5 Likely Causes of Fibromyalgia
The National Fibromyalgia Association estimates that over 10 Million Americans suffer from Fibromyalgia. It is also the second most common musculoskeletal condition after osteoarthritis.
While there are still many questions surrounding fibromyalgia, most researchers agree that a combination of several symptoms are what initiates the condition. Here are the 5 most common causes of fibromyalgia.
1. Gynecological Surgery or Disease
Were you diagnosed with fibromyalgia following a gynecological surgery, such as a hysterectomy? If so, it may be one of the causes of your battle with fibromyalgia.
A recent study, conducted late summer 2015, confirms the link between these types of surgical procedures and the onset of fibromyalgia. Also, there was further evidence presented that the association of fibromyalgia with gynecologic, endocrine & auto immune conditions.
2. Vitamin Deficiency
Muscle function is dependent on the right balance of vitamins & minerals in cells. Measuring these levels is difficult to do on your own, but increasing vitamins B12 & D often decrease the severity of pain & fatigue associated with fibromyalgia.
Leaky gut syndrome is also related. Leaky gut creates problems with the mucus membranes in your intestines, making vitamin absorption difficult and widespread viral infection possible.
3. Brain Chemistry
Individuals with fibromyalgia generally have lower levels of neurotransmitters and endorphins, which creates vulnerability to pain.
Serotonin is significantly decreased in the brain of fibromyalgia patients, as is growth hormone, and endorphins, which are natural painkillers. On top of these deficiencies, doctors have found an increase in the chemical known as “substance P”, which amplifies pain signals.
Chronic stress is widely thought to be the culprit behind many conditions, including chronic pain conditions.

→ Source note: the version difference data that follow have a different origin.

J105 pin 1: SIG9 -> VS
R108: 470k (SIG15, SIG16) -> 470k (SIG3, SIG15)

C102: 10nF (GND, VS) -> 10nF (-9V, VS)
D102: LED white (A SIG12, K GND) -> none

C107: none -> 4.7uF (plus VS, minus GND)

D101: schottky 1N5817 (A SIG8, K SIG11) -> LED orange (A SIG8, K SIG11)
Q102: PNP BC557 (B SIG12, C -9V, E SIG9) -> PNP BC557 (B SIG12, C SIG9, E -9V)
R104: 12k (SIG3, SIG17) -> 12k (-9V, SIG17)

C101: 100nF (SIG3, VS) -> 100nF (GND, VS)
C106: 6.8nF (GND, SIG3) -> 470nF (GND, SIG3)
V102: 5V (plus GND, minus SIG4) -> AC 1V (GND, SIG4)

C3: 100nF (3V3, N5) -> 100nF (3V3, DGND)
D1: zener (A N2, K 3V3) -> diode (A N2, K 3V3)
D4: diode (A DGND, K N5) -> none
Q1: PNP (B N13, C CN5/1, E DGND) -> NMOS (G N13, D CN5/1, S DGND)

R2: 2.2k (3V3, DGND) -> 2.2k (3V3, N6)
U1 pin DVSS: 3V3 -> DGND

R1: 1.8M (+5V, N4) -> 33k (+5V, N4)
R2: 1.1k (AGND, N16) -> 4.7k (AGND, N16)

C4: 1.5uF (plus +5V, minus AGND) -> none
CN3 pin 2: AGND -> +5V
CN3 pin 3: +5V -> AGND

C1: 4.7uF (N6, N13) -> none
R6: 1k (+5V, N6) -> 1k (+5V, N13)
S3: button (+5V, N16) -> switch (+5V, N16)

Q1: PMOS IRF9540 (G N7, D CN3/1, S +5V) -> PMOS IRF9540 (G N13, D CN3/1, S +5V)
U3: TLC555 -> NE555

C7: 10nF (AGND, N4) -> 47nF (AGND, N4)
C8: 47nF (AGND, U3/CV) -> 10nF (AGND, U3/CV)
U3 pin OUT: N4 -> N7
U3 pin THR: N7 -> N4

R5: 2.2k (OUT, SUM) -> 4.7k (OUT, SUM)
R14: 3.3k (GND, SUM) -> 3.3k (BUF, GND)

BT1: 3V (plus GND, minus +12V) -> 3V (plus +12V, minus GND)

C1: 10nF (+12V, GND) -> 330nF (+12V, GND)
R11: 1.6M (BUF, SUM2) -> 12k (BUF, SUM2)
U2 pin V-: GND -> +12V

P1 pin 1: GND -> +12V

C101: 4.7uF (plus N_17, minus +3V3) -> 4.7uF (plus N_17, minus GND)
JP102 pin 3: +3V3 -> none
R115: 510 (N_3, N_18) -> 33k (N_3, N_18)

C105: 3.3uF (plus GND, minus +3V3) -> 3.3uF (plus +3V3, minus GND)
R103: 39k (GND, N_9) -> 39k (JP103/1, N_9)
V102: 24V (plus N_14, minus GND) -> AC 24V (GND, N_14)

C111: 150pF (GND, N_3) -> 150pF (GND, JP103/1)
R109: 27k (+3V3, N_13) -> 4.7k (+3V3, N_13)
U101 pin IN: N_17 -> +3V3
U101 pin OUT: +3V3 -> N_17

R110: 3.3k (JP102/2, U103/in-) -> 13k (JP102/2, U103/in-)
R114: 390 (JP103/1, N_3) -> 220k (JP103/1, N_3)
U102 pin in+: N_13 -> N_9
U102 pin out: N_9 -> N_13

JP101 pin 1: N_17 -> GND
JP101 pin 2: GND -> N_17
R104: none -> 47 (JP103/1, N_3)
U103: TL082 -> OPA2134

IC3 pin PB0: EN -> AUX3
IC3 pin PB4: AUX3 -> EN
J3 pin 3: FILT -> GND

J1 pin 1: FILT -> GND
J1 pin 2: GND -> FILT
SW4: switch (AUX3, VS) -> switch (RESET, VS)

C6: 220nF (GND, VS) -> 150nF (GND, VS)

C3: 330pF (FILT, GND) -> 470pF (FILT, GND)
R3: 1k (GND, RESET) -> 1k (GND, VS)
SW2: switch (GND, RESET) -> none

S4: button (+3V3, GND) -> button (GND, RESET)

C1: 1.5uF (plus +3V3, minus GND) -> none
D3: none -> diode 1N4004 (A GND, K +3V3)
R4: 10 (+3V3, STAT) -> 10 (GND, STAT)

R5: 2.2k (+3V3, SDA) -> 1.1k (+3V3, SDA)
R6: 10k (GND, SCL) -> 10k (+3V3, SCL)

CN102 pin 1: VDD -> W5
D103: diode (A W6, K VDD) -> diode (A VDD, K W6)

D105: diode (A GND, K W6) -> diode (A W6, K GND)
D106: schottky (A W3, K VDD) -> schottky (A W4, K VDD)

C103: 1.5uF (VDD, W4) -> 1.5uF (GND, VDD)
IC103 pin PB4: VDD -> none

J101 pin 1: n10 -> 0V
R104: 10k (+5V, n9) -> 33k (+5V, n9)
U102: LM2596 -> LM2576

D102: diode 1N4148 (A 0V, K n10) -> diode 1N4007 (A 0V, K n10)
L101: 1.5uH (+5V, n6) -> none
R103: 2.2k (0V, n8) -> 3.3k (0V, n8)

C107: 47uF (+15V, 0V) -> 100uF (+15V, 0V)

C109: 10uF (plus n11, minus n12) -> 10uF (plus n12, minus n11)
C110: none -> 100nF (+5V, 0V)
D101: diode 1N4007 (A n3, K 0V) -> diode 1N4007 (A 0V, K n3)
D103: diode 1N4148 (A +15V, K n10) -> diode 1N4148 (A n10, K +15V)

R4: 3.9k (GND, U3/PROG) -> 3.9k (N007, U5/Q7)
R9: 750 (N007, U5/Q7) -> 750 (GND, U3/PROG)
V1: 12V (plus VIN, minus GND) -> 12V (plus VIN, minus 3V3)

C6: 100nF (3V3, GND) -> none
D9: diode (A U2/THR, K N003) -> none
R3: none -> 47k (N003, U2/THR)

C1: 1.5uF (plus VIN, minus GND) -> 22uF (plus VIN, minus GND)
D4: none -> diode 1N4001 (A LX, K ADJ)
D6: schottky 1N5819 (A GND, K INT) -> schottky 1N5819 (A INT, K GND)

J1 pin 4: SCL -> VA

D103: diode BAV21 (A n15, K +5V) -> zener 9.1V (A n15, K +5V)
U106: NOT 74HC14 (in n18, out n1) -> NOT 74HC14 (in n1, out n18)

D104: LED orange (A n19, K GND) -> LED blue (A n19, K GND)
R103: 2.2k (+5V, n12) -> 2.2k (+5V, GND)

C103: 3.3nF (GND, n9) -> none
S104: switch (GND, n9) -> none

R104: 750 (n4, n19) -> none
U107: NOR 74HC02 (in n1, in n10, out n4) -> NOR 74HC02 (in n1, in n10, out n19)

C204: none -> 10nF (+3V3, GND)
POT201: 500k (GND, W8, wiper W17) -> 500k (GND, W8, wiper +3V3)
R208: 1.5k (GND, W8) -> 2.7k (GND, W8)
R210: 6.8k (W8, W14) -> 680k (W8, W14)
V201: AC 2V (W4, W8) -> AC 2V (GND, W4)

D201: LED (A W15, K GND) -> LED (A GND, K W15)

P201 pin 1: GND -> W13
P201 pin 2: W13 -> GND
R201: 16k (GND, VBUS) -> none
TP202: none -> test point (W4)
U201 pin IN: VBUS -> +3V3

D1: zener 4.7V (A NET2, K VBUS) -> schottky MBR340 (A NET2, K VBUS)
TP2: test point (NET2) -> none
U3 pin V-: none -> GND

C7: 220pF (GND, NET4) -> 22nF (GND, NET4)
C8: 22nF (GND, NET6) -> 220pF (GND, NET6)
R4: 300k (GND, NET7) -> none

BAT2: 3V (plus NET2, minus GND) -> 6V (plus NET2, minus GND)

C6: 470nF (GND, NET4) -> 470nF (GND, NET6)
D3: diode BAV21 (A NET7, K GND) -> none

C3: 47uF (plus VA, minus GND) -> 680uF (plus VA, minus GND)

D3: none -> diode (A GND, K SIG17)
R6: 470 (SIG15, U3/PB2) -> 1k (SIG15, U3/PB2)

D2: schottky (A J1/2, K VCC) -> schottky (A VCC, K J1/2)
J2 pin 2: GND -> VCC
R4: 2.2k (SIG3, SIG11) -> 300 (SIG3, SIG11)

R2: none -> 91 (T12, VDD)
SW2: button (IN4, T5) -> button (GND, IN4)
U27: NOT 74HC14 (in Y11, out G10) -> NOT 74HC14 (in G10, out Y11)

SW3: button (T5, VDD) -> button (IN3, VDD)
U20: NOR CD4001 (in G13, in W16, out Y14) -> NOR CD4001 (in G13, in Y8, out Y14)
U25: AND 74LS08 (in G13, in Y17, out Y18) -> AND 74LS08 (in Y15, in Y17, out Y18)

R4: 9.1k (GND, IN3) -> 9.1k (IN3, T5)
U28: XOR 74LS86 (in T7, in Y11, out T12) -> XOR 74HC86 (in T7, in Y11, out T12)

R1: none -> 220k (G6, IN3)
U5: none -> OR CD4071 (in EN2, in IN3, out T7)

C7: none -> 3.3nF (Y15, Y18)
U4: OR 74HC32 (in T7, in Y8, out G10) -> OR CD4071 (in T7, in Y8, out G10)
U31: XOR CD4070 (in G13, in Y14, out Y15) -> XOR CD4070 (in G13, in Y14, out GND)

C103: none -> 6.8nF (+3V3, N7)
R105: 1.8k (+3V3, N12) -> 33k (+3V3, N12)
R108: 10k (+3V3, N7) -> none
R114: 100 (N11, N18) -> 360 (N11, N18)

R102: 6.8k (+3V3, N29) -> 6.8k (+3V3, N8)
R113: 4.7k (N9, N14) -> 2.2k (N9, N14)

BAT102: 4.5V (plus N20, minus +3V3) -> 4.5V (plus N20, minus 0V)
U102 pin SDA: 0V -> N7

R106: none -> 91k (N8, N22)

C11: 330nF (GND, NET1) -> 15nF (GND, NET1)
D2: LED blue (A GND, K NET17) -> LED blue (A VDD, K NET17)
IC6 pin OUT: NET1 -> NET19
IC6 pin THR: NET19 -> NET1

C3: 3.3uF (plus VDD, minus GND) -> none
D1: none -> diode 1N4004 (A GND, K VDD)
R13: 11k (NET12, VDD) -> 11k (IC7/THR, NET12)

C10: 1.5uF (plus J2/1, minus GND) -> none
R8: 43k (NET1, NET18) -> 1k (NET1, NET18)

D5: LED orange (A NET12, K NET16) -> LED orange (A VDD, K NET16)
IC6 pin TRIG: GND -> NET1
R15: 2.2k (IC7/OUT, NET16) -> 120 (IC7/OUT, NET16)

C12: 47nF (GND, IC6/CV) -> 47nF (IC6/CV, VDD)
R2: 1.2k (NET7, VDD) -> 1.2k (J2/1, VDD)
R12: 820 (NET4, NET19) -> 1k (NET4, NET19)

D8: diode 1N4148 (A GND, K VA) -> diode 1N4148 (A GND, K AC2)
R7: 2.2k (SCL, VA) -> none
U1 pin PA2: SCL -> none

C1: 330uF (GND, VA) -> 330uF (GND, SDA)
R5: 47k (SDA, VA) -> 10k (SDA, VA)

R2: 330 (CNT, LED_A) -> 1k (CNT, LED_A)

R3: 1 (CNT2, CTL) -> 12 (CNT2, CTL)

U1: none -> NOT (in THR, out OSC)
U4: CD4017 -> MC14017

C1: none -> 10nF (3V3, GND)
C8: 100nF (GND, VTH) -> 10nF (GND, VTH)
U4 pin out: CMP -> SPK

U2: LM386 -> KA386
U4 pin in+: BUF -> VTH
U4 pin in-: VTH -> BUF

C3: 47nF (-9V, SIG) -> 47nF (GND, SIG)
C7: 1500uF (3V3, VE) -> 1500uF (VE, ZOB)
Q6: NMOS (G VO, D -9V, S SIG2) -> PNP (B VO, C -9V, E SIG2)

5. Genetics/Family History
Because fibromyalgia tends to run in families, there may be certain genetic mutations that may make you more susceptible to developing the disorder.
What’s Next for You?
There are many tests that allow an integrative medical practitioner to look at the underlying processes fibromyalgia. The underlying cause – and not just the diagnosis – should be the focus of treatment for long-term resolution of symptoms. If the root causes are not addressed, then a pathology will continue to cause problems for the person, even if the symptoms subside temporarily.
Diagnostic testing of the GI tract, immune system, hormones, toxins, nutritional markers, inflammation, and brain mapping are important when developing a customized treatment plan. This approach helps to target treatments that will be effective for a given individual, treating the whole person, with the goal of optimum wellness without unwanted side effects.